Haruki Murakami exhorte le Japon à s'excuser de son passé

Clémence Chouvelon - 17.04.2015

Edition - International - Japon Corée du Sud Chine - Histoire Seconde Guerre mondiale - Haruki Murakami


Le Time a dévoilé sa liste des 100 personnalités les plus influentes de l'année, et celle-ci compte deux écrivains : Chimamanda Ngozi Adichie (Americanah) et Haruki Murakami (1Q84Kafka sur le rivage et bien d'autres).
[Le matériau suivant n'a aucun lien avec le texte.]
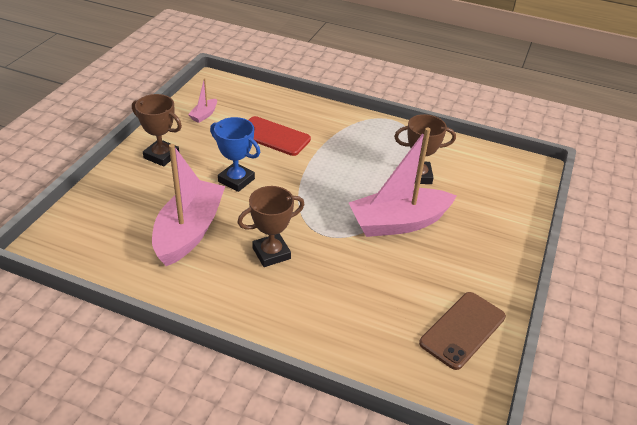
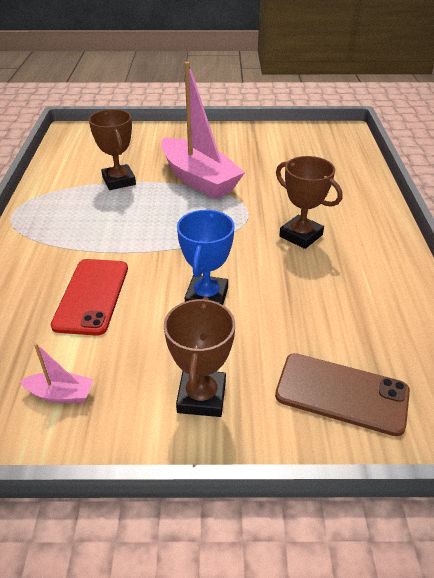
camera: 110 degrees left, 0 degrees up
(189, 231) = (323, 301): pink boat -> none
(463, 330) = (293, 139): brown phone -> brown phone (341, 393)

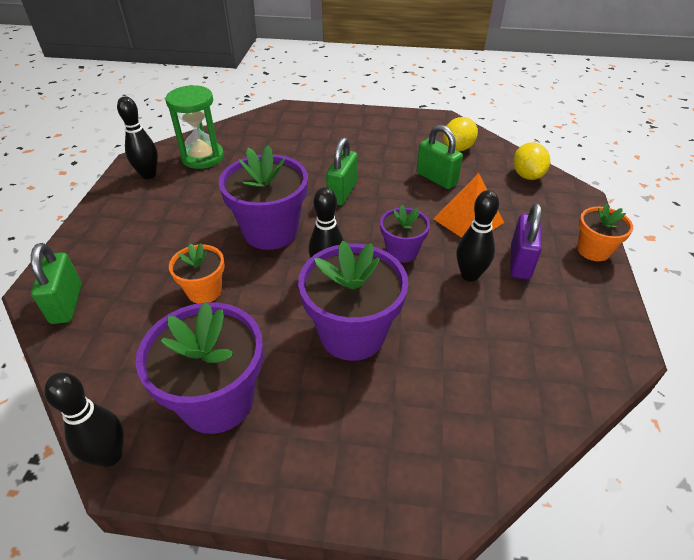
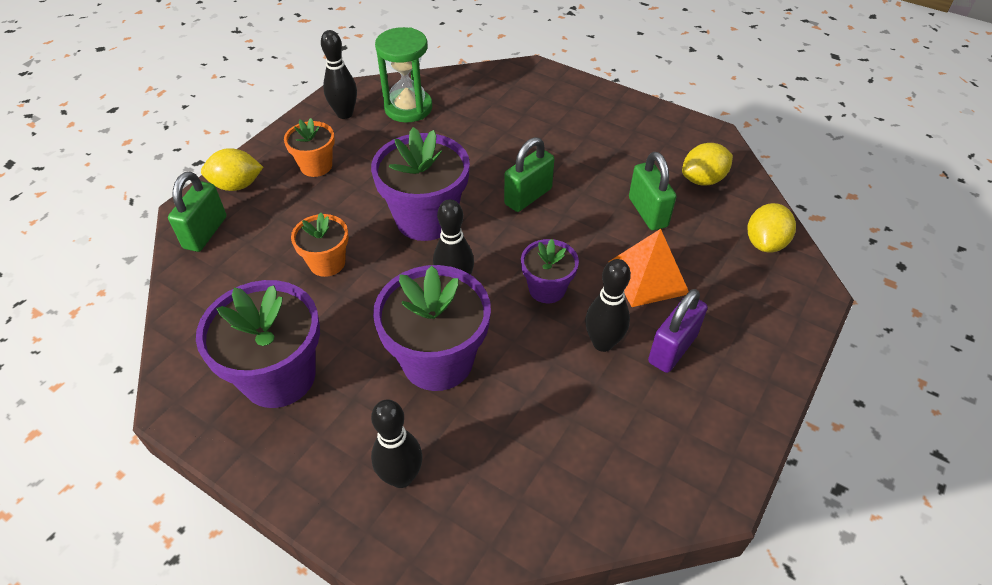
camera: 25 degrees right, 5 degrees up
(77, 256) = (237, 185): none -> yellow lemon
(110, 455) = (170, 389): black bowling pin -> black bowling pin (401, 477)
(593, 250) = (774, 367): orange flower pot -> orange flower pot (316, 166)

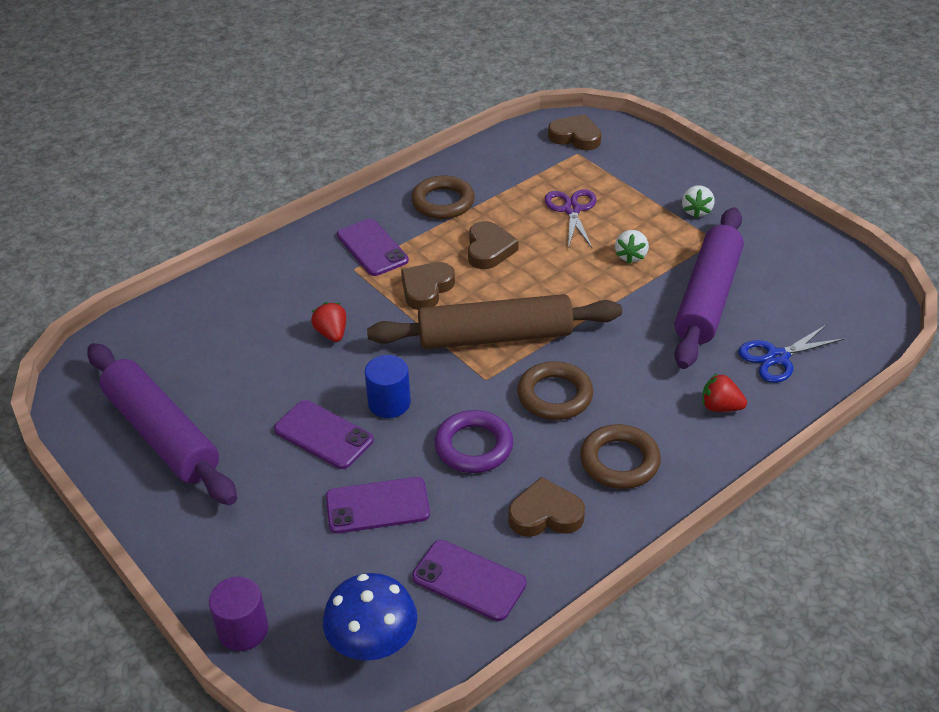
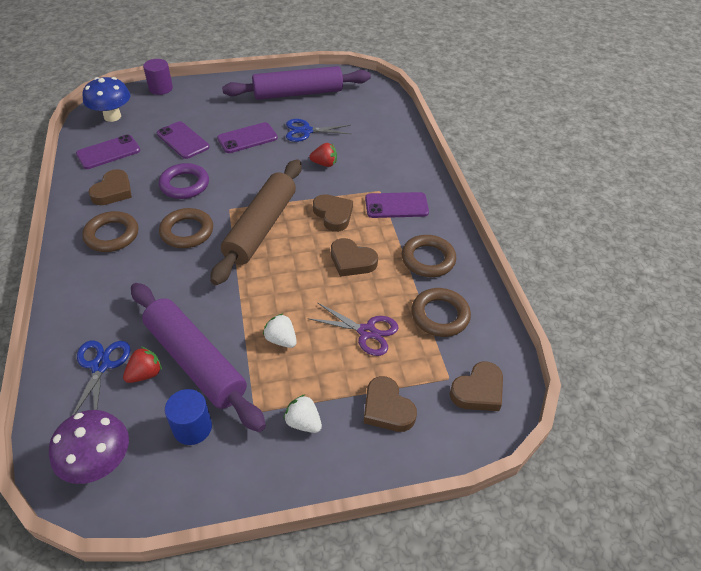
camera: 115 degrees right, 5 degrees up
(265, 381) = (306, 131): none -> blue scissors
(377, 506) = (183, 140): purple phone -> purple phone turned 60 degrees counterclockwise
(389, 403) = (247, 166): blue cylinder -> blue cylinder (192, 427)
(512, 175) = (440, 315): none -> brown ring
(638, 175) = (387, 408): none -> brown heart
(720, 407) = (97, 304): red strawberry -> red strawberry (145, 374)
(850, 302) = (100, 463): none -> purple mushroom

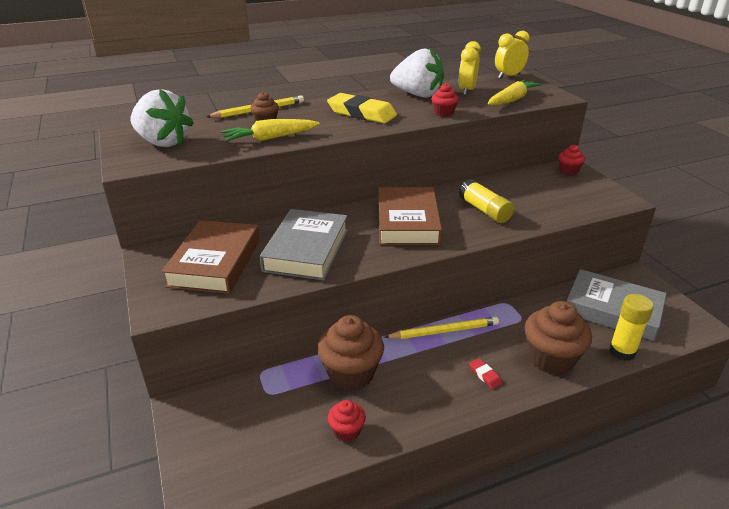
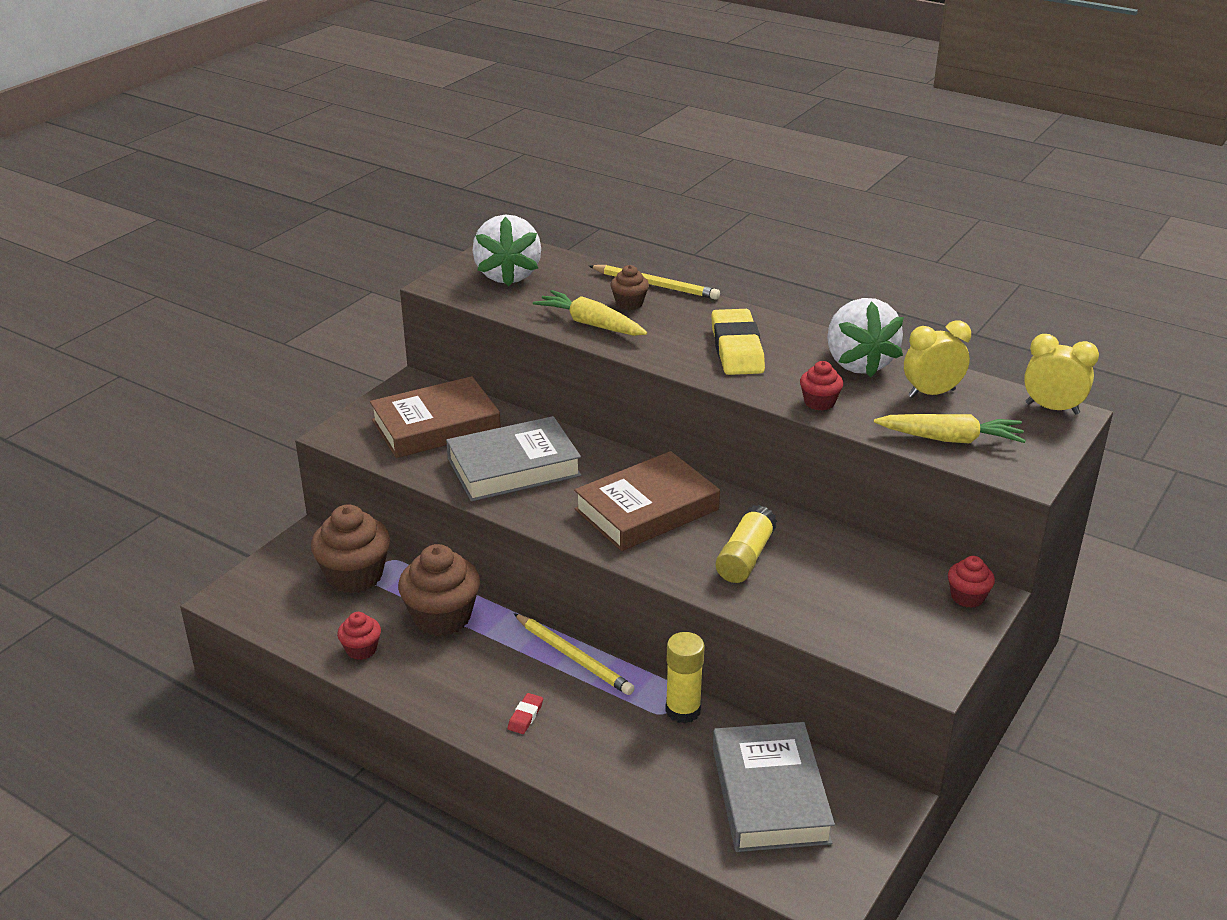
camera: 55 degrees right, 0 degrees up
(551, 358) = (607, 762): brown cupcake -> brown cupcake (355, 576)
(622, 351) = (681, 824): yellow glue stick -> yellow glue stick (683, 710)

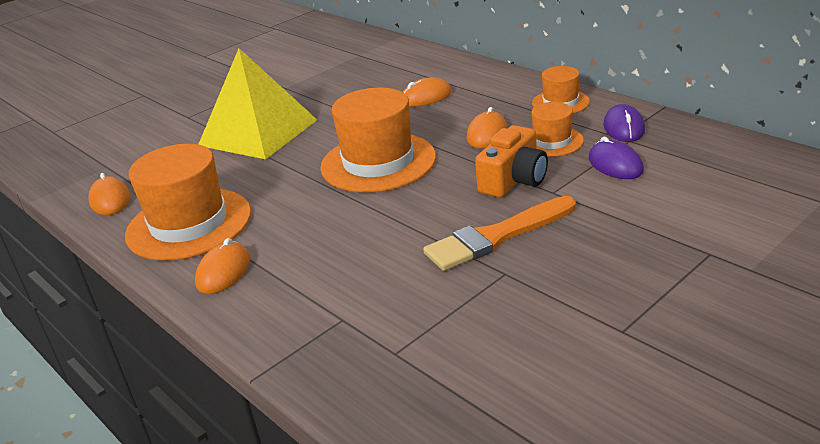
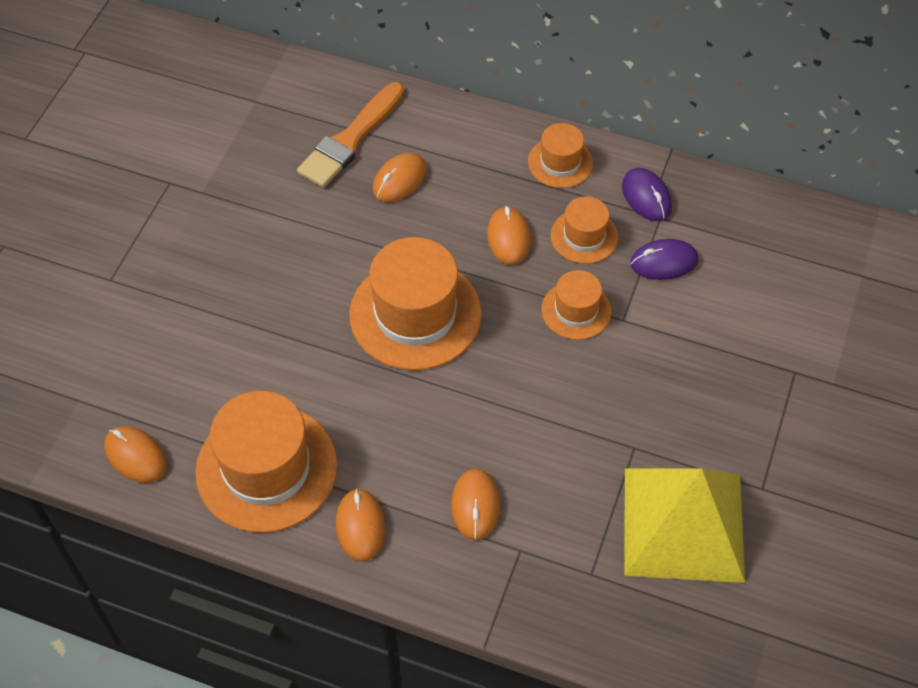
camera: 30 degrees left, 25 degrees up
(258, 132) = (232, 291): yellow pyramid -> yellow pyramid (683, 524)
(328, 280) = (475, 505): none -> orange mouse
(497, 236) = (602, 400): orange brush -> orange brush (350, 139)
(514, 180) = (576, 310): orange camera -> orange hat
(615, 165) = (664, 262): purple mouse -> purple mouse turned 45 degrees counterclockwise

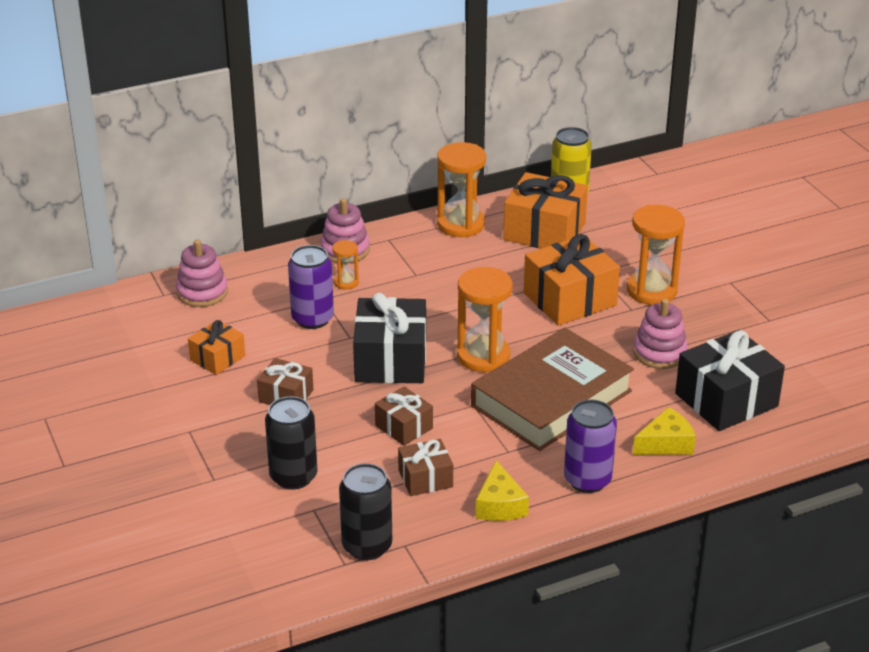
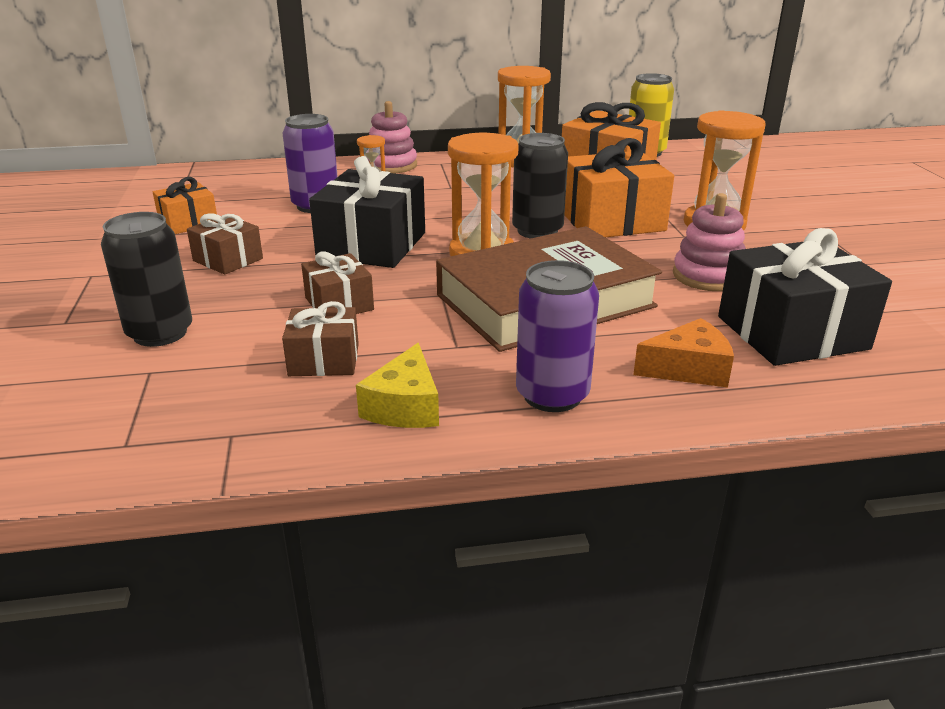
camera: 15 degrees right, 5 degrees down
(202, 292) = (225, 178): pink stacking toy -> none
(367, 546) = (177, 427): black can -> black can (537, 231)
(666, 443) = (688, 369): yellow cheese -> orange cheese

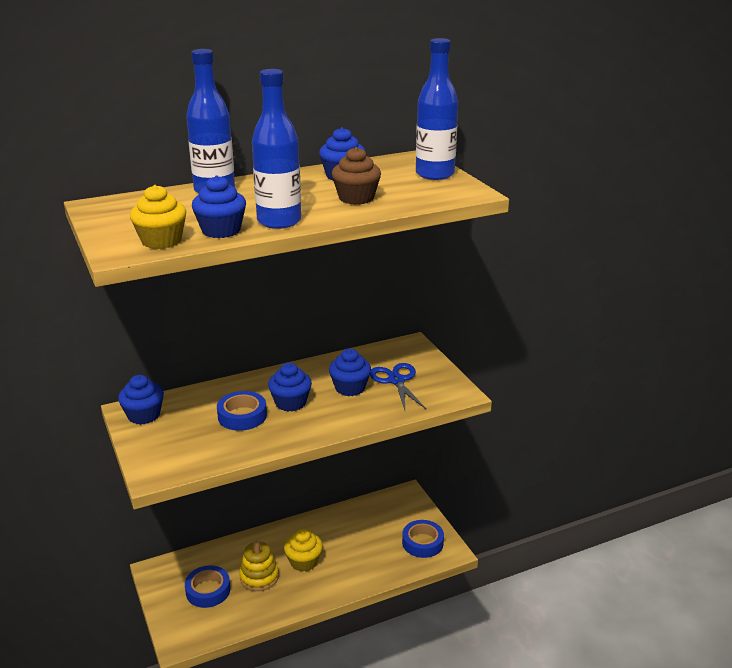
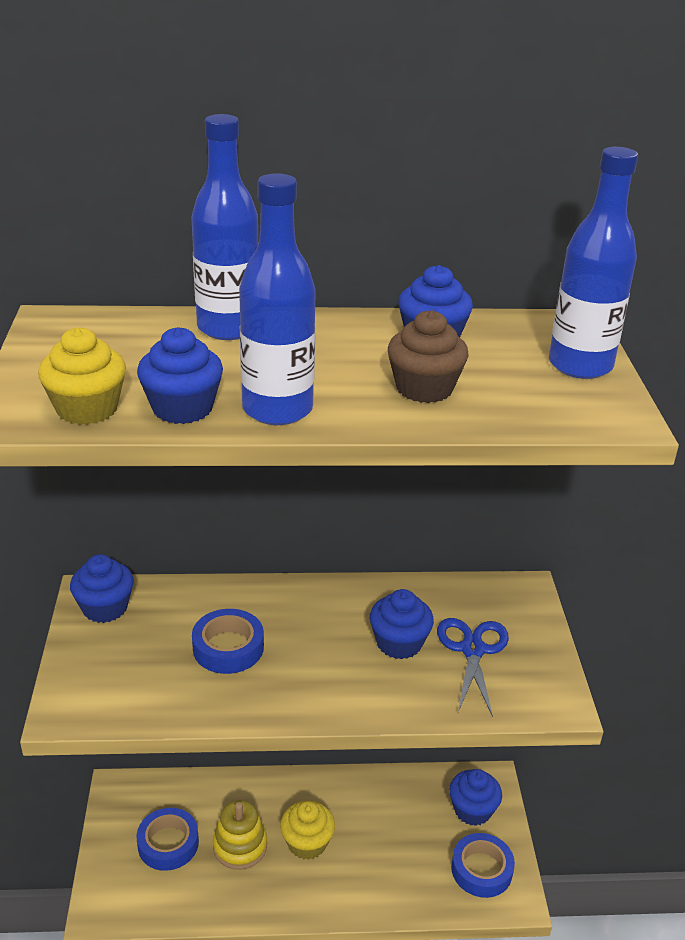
camera: 20 degrees right, 5 degrees up
(290, 403) = (304, 644): blue cupcake -> blue cupcake (472, 810)

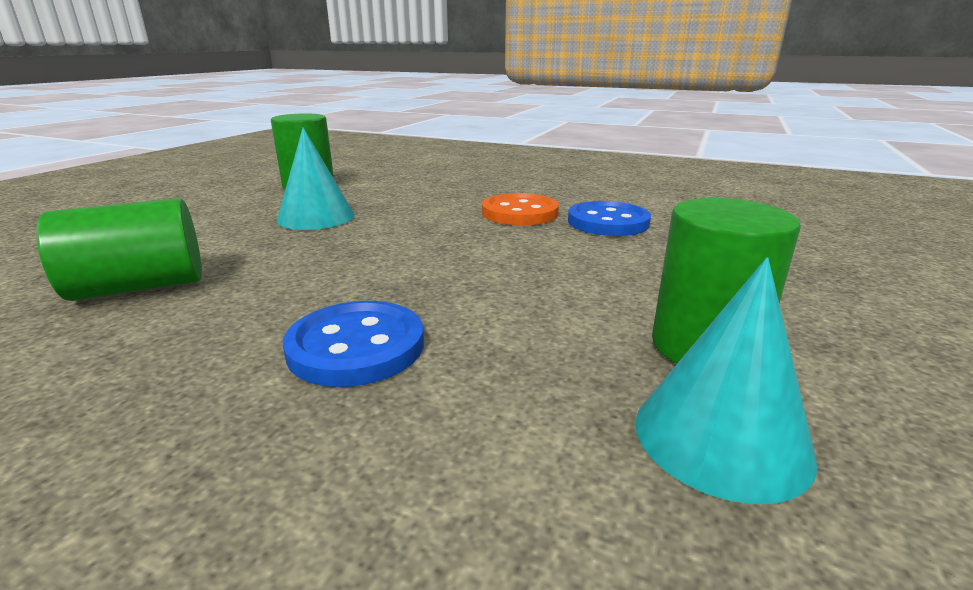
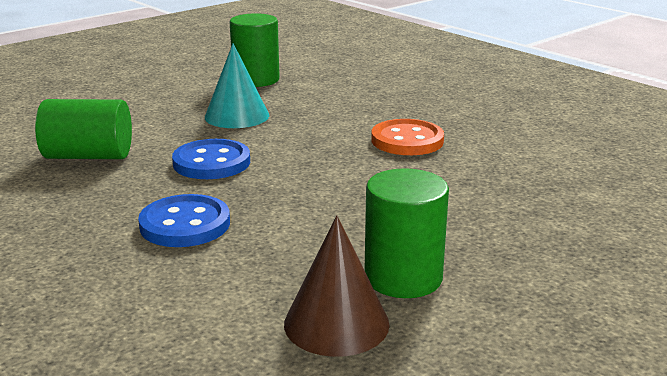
camera: 25 degrees right, 0 degrees up
(608, 222) = (475, 164): blue button -> blue button (211, 162)
(721, 437) = (336, 323): turquoise cone -> brown cone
L'écrivain japonais Haruki Murakami, considéré par le Time non pas en sa qualité d'artiste, mais en tant qu'icône, tente depuis plusieurs années d'apaiser les tensions entre le Japon et ses voisins. 

 

 

 

 

L'auteur a demandé au gouvernement japonais d'adresser aux pays victimes des excuses pour les atrocités commises lors de la Seconde Guerre mondiale, jusqu'à ce qu'ils considèrent que « c'est assez ». « S'excuser n'est pas honteux », a déclaré l'écrivain à l'agence de presse japonaise Kyodo. Le passé colonial de son pays est un « fait » incontestable pour Murakami. 

 

La Corée du Sud et la Chine entre autres nations, reprochent au Premier ministre Shinzo Abe sa façon de gérer les questions liées à l'histoire et des frontières. Depuis sa réélection en 2012, les relations entre Tokyo, Séoul et Pékin se sont dégradées.  

 

Ces déclarations d'Haruki Murakami interviennent alors que la communauté internationale attend le conservateur Shinzo Abe au tournant sur ces questions historiques. Ce dernier s'apprête à discourir devant le Congrès américain fin avril, et prévoit également une déclaration majeure d'ici cet été pour marquer le 70e anniversaire de fin de la Seconde Guerre mondiale.    

 

Haruki Murakami, qui avait soutenu les militants prodémocratie chinois l'année dernière, a souligné le potentiel de l'Asie du Nord-Est, alors que la Chine et la Corée du Sud sont en plein essor. Ces pays auraient la possibilité de devenir des « marchés de qualité », d'où l'importance d'apaiser au plus vite ces tensions liées à l'histoire et au territoire.